The researchers said their findings offer the potential for accurate and reliable monitoring of brain oxygenation during cardiac surgeries, to more effectively protect the brain against reduced oxygen levels, or anoxia, which is known to cause cognitive impairment in some surgical patients.
The monitor, called a cerebral oximeter, uses one or more sensors attached to the forehead that emit non-harmful, low-level laser light through the skin and skull into the brain. Since the near-infrared light absorption characteristics of the haemoglobin in red blood cells are known, the system can calculate the brain tissue oxygen saturation by measuring the differences in intensity of light as it passes through the brain.
The basic principle of cerebral oximetry is based on optical spectroscopy techniques. "It has always been a challenge to directly measure the oxygen levels in the brain," said anaesthesiologist David MacLeod, M.D., at Duke University Medical Center. "The main issues with the invasive approach are that it does not provide specific information in real time, and it is of course invasive, which can carry some risk to the patient.

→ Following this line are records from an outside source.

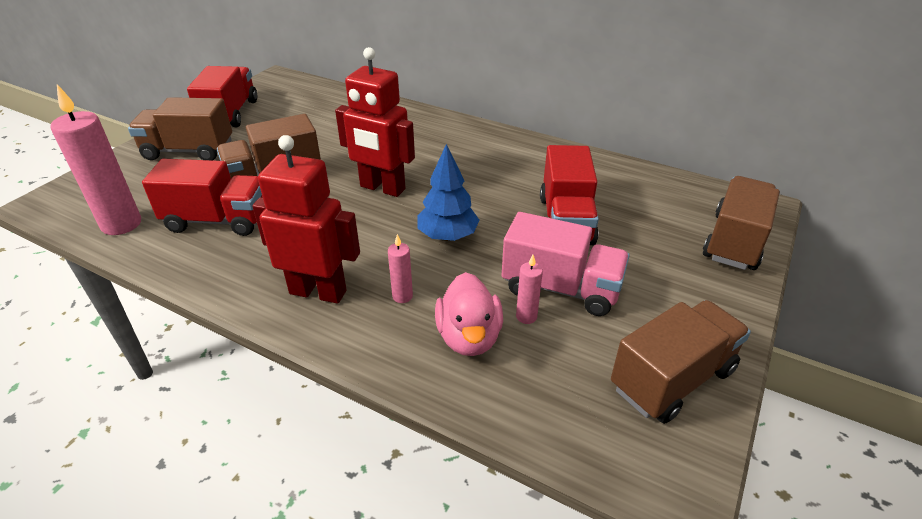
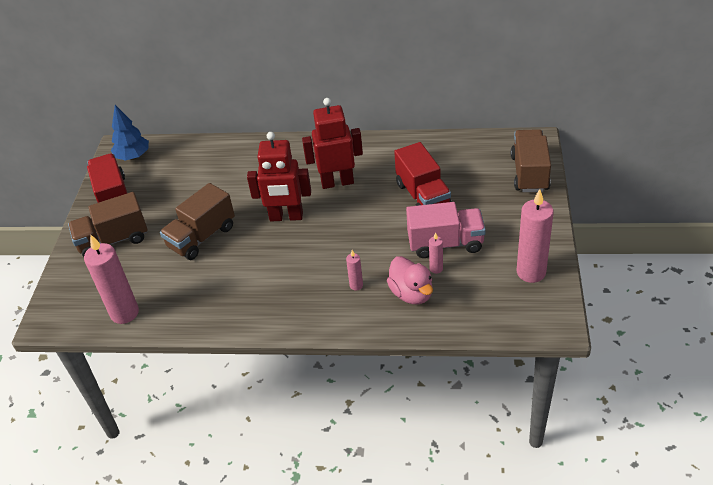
camera: 20 degrees left, 5 degrees up
(218, 220) = (191, 284): red truck -> none
(318, 292) = (302, 303): red robot -> red robot (337, 182)
(447, 236) = (355, 235): blue tree -> blue tree (133, 156)
(672, 379) = (531, 272): brown truck -> pink candle

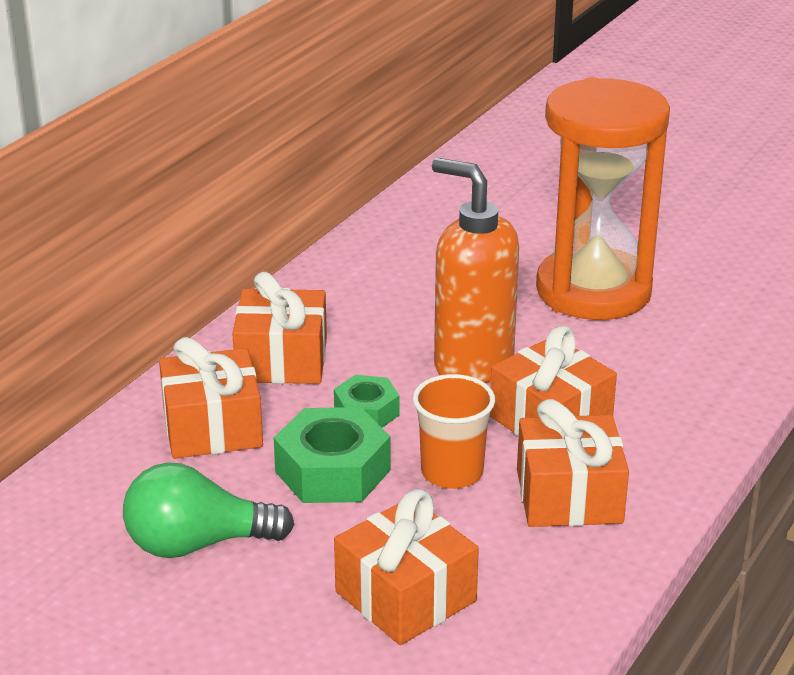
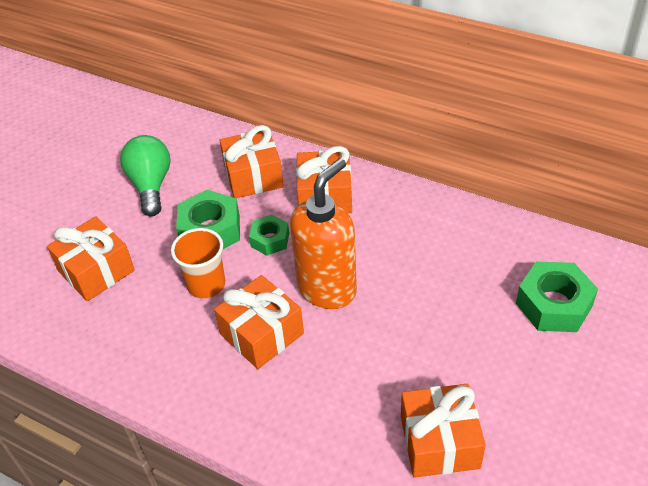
camera: 90 degrees right, 15 degrees up
(512, 215) = (553, 304): none -> green nut
(569, 496) = (178, 344): orange gift -> orange gift (439, 442)
(593, 291) = (440, 360): orange hourglass -> none

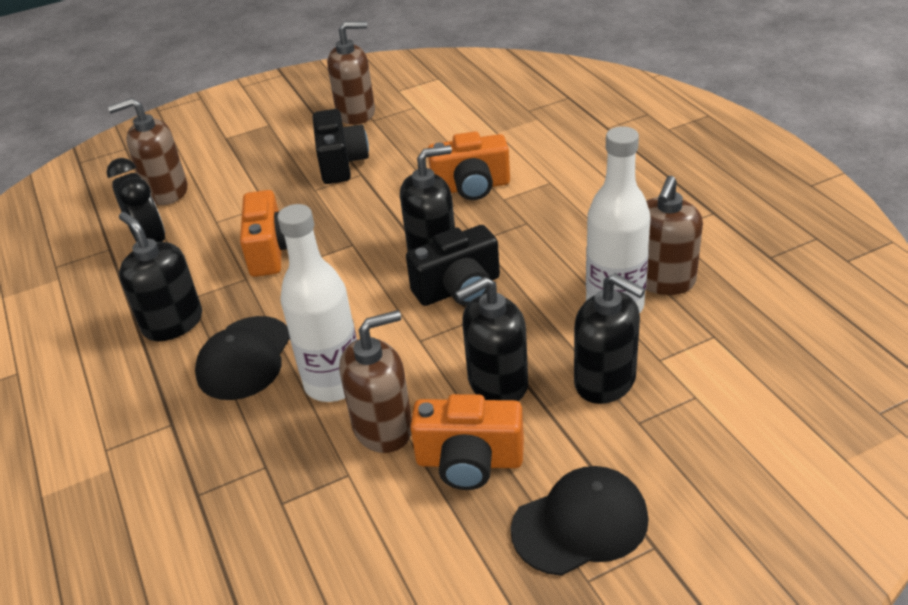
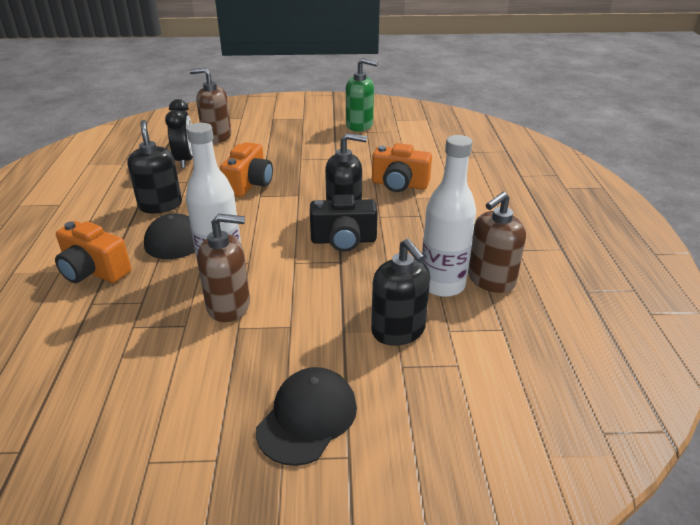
camera: 20 degrees right, 5 degrees down
(341, 163) = (328, 149): black camera -> none
(356, 113) = (359, 125): brown soap dispenser -> green soap dispenser
(469, 461) = (266, 347): orange camera -> orange camera (94, 271)
(497, 383) = (323, 305): black soap dispenser -> none
(580, 524) = (307, 418): black cap -> black cap turned 60 degrees counterclockwise

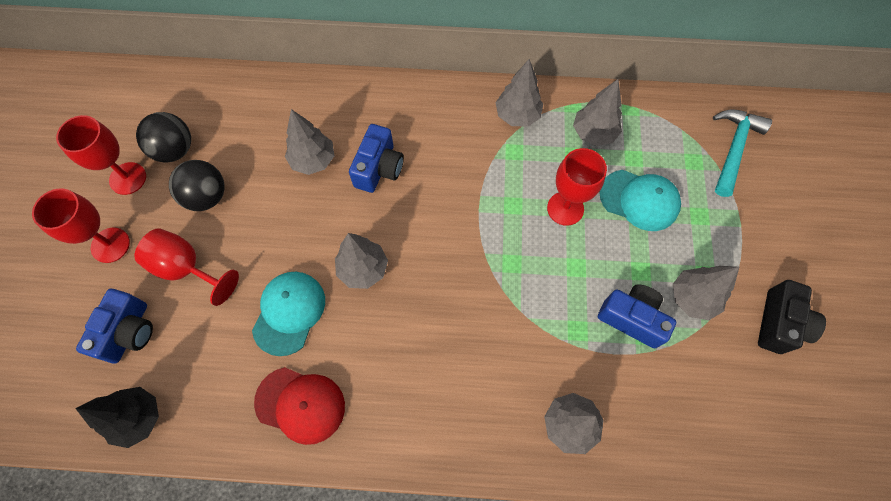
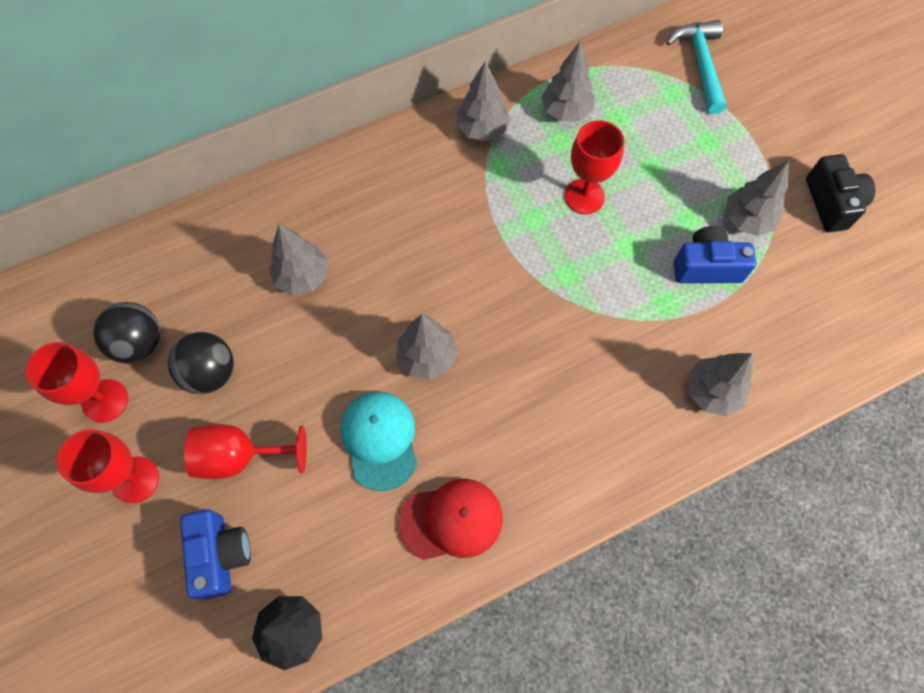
camera: 30 degrees left, 0 degrees up
(379, 168) = (377, 250): blue camera -> none
(639, 200) = (647, 154): turquoise cap -> none

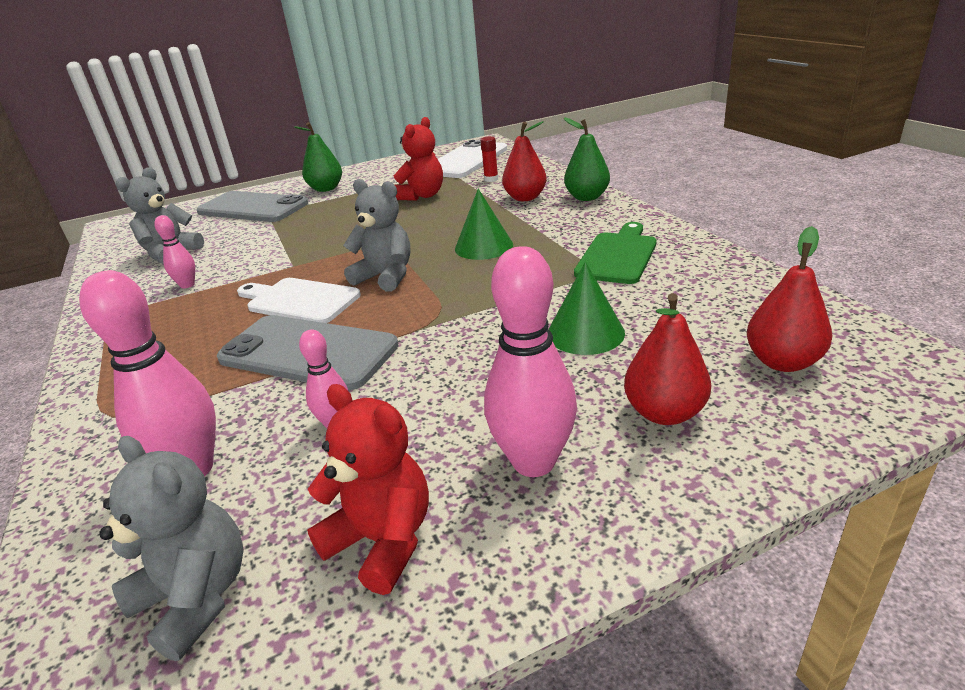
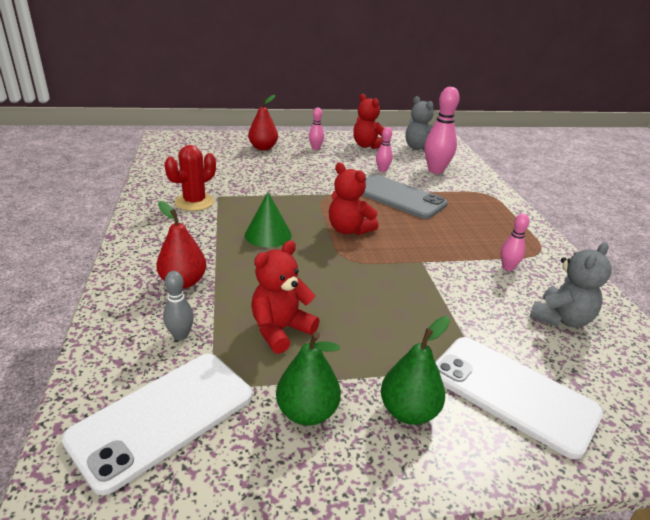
camera: 170 degrees left, 0 degrees up
(252, 208) = (512, 393): grey phone -> white phone
(299, 300) = (409, 228): white cutting board -> none
(385, 277) = (349, 230): grey teddy bear -> red teddy bear
(491, 179) = (180, 335): red glue stick -> grey bowling pin
(533, 462) = (315, 148): pink bowling pin -> pink bowling pin, size x0.53
(585, 333) = (261, 173): green cone -> none
(586, 197) = (134, 262): green pear -> green pear (307, 412)
(618, 256) = (194, 202): green cutting board -> red cactus
(782, 362) = (204, 149): red pear -> none

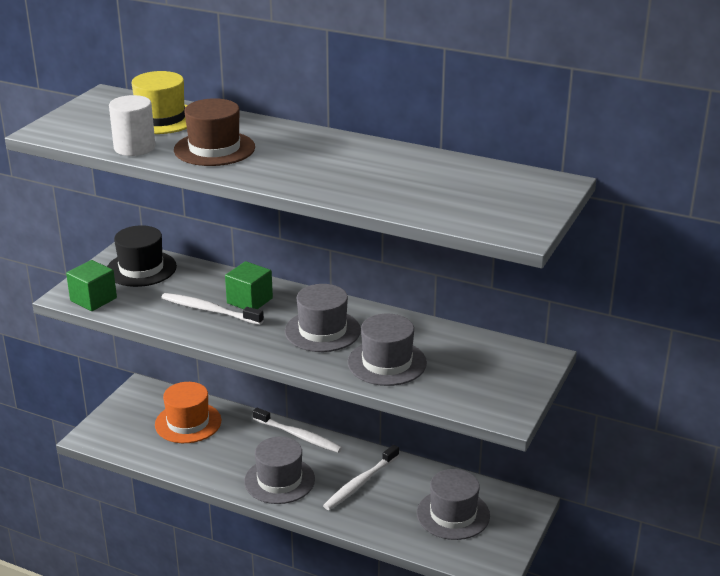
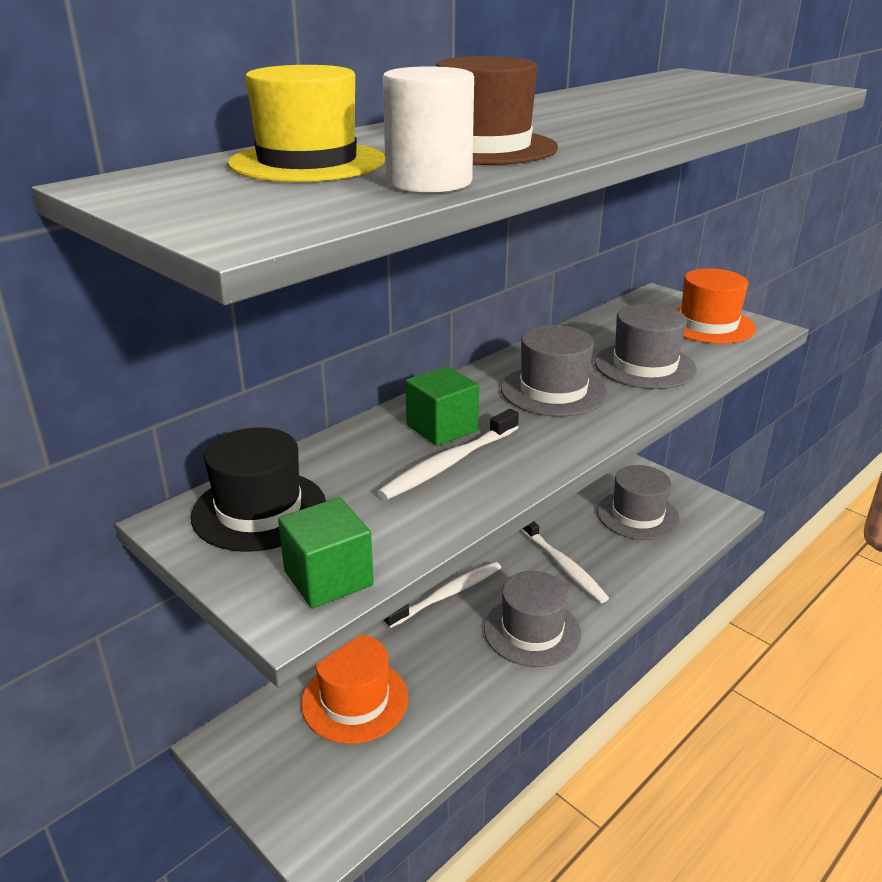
camera: 70 degrees left, 0 degrees up
(492, 386) = (708, 325): none -> orange hat

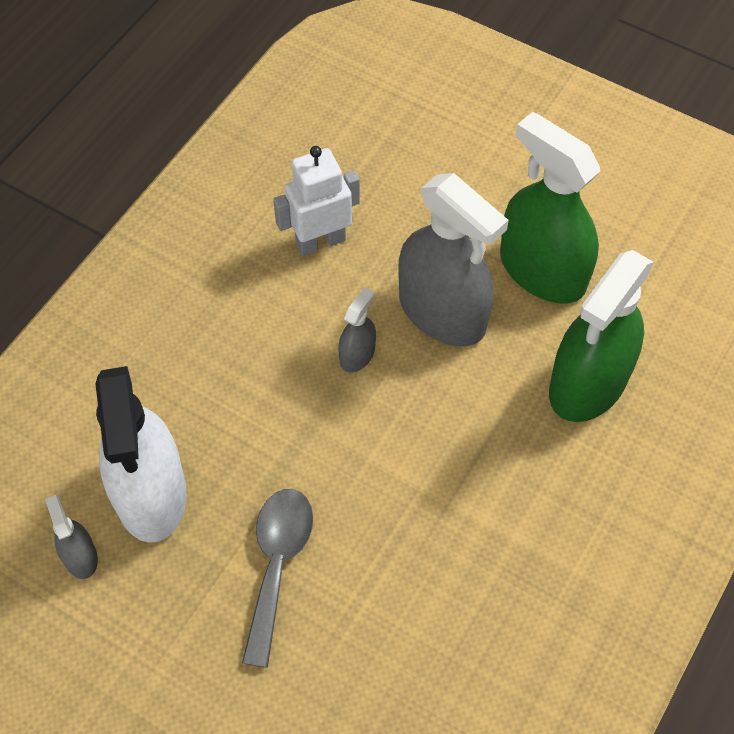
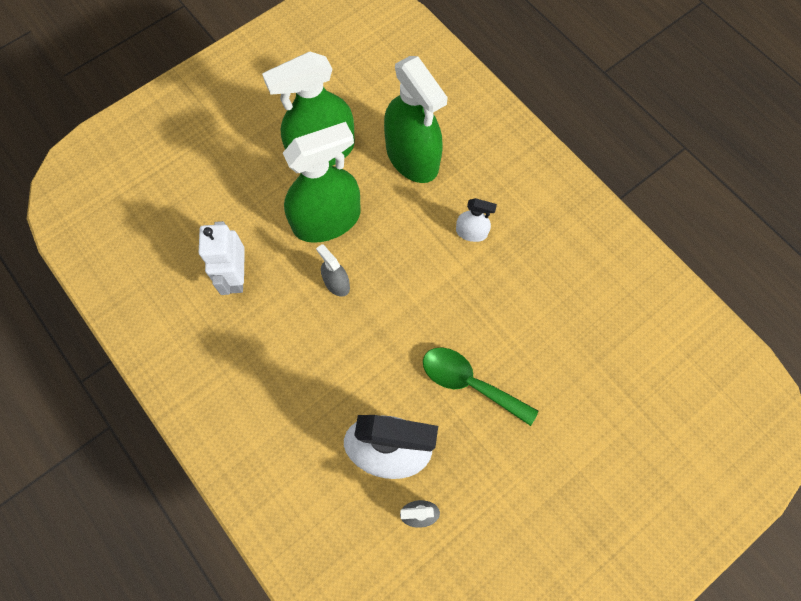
camera: 70 degrees left, 10 degrees up
(277, 564) = (469, 383): grey spoon -> green spoon
(442, 312) = (327, 220): grey spray bottle -> green spray bottle
(506, 498) = (471, 232): none -> white spray bottle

For their study, the researchers enrolled twelve healthy volunteers. The volunteers were monitored using the different blood oxygenation measurement systems – pulse oximetry, jugular and radial arterial co-oximetry, and the prototype cerebral oximeter. In a stepwise fashion, the researchers decreased and then increased the concentration of inhaled oxygen through a range of 70 to 100 percent arterial blood oxygen saturation. Frequent, concurrent measurements were made on all three systems throughout the process.
"We made a total of 171 readings and found a strong correlation between the reference co-oximetry measurements by the invasive methods to the non-invasive approaches," MacLeod said.